- [WORK TASK]: For every line of the material below, check for the string "part" and return the line if it is there.

- [MATERIAL SUPPLIED]:
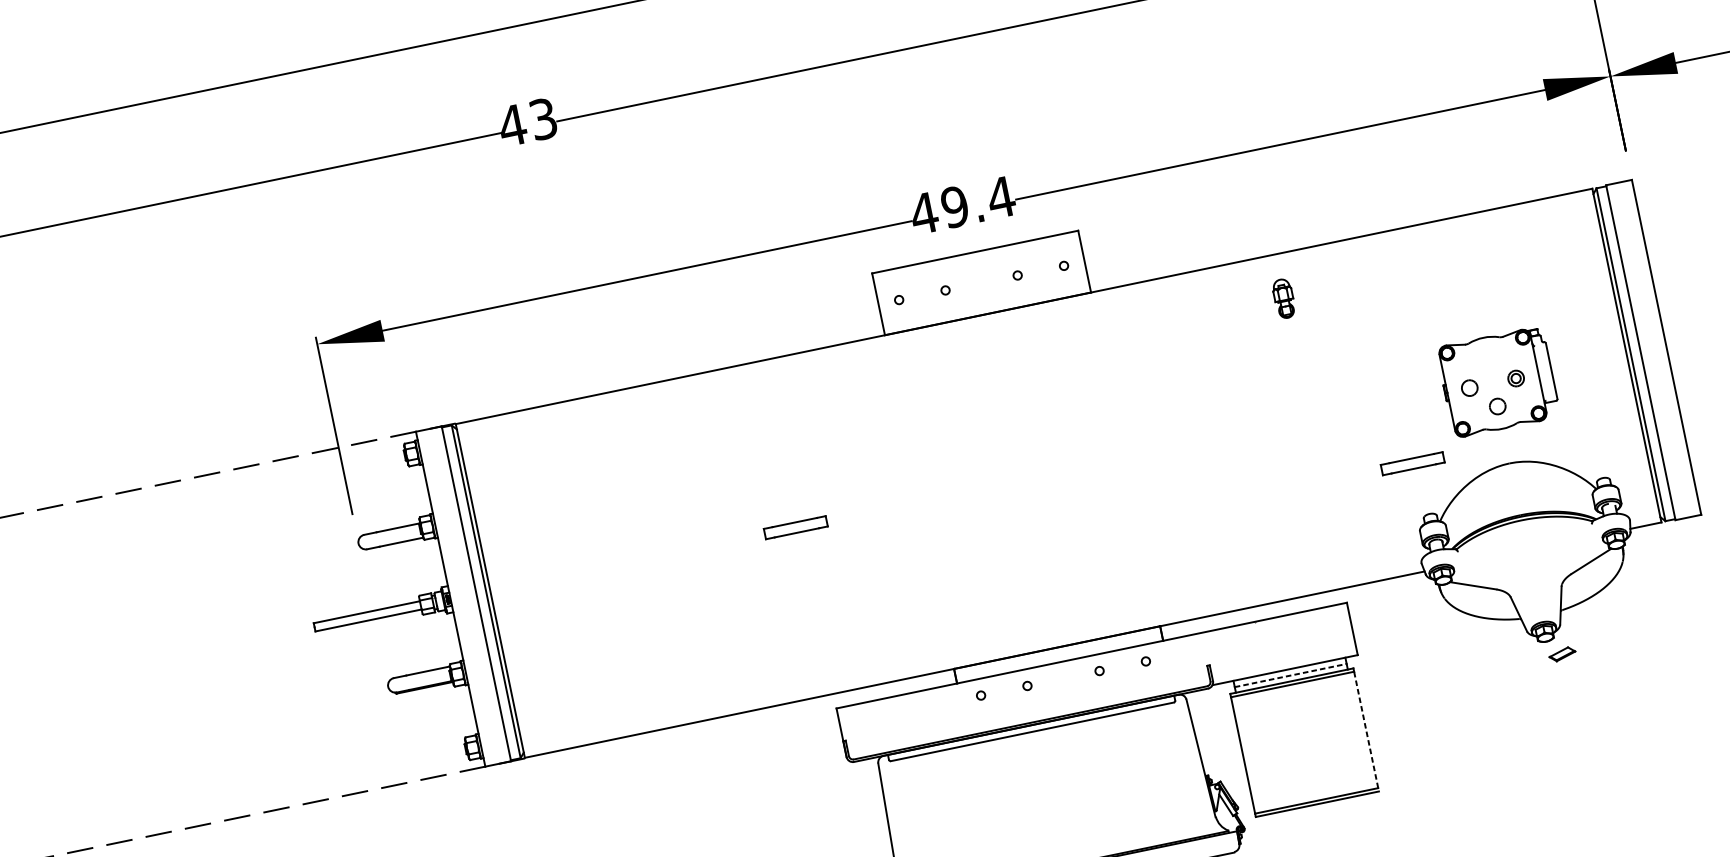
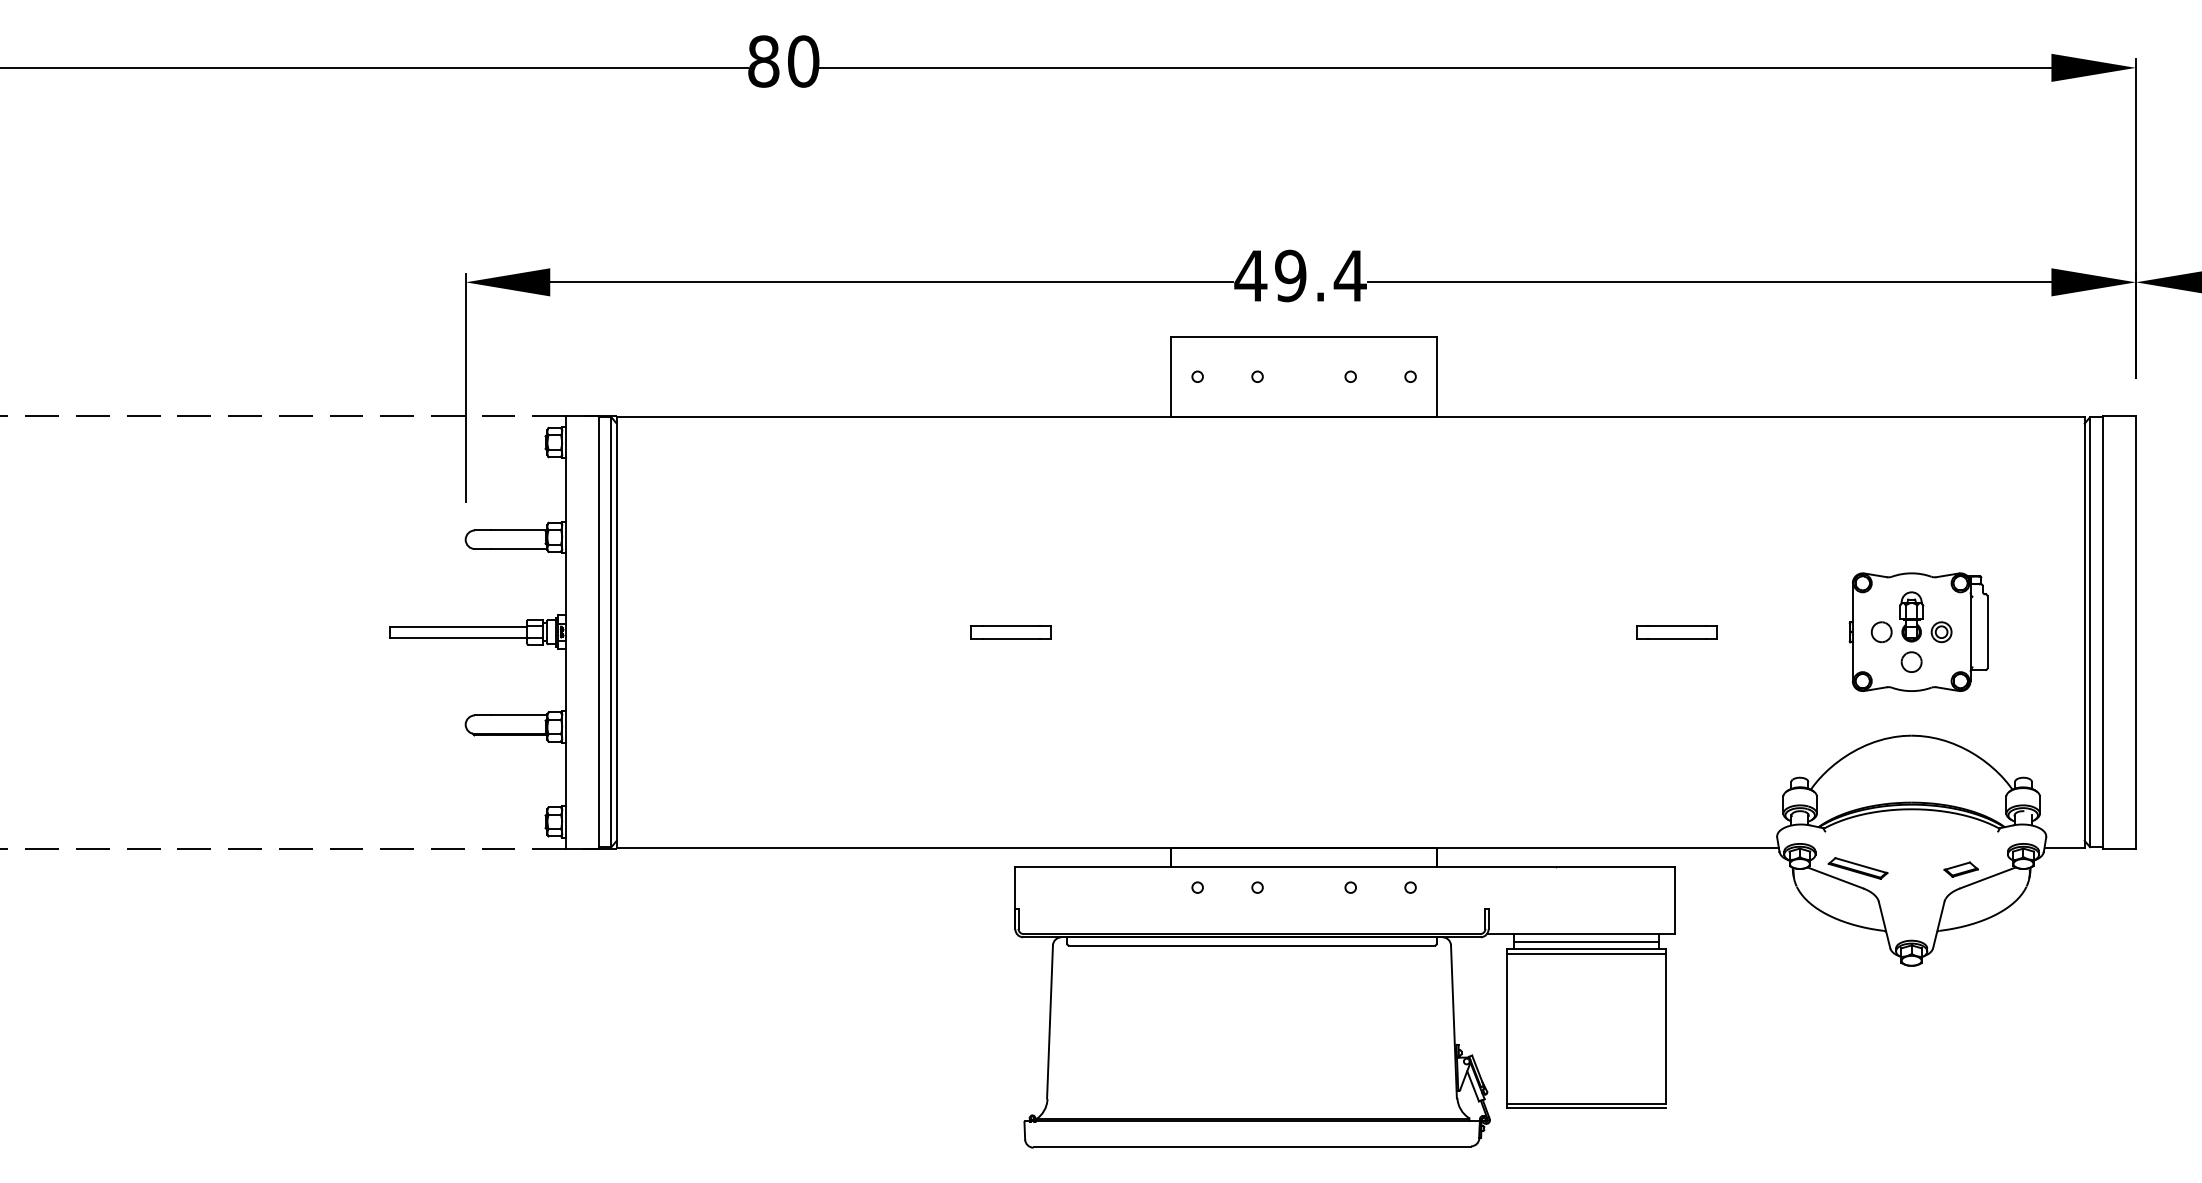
text: (527, 122) -> (783, 61), 43 -> 80
part: (1283, 298) -> (1911, 616), moved
part: (1412, 463) -> (1676, 632), moved
part: (1488, 574) -> (1857, 868), added
part: (1561, 654) -> (1960, 869), moved
line: (1290, 675) -> (1586, 942), dashed -> solid
line: (1365, 729) -> (1665, 1028), dashed -> solid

- [OUTPUT OF THE TASK]:
part: (1283, 298) -> (1911, 616), moved
part: (1412, 463) -> (1676, 632), moved
part: (1488, 574) -> (1857, 868), added
part: (1561, 654) -> (1960, 869), moved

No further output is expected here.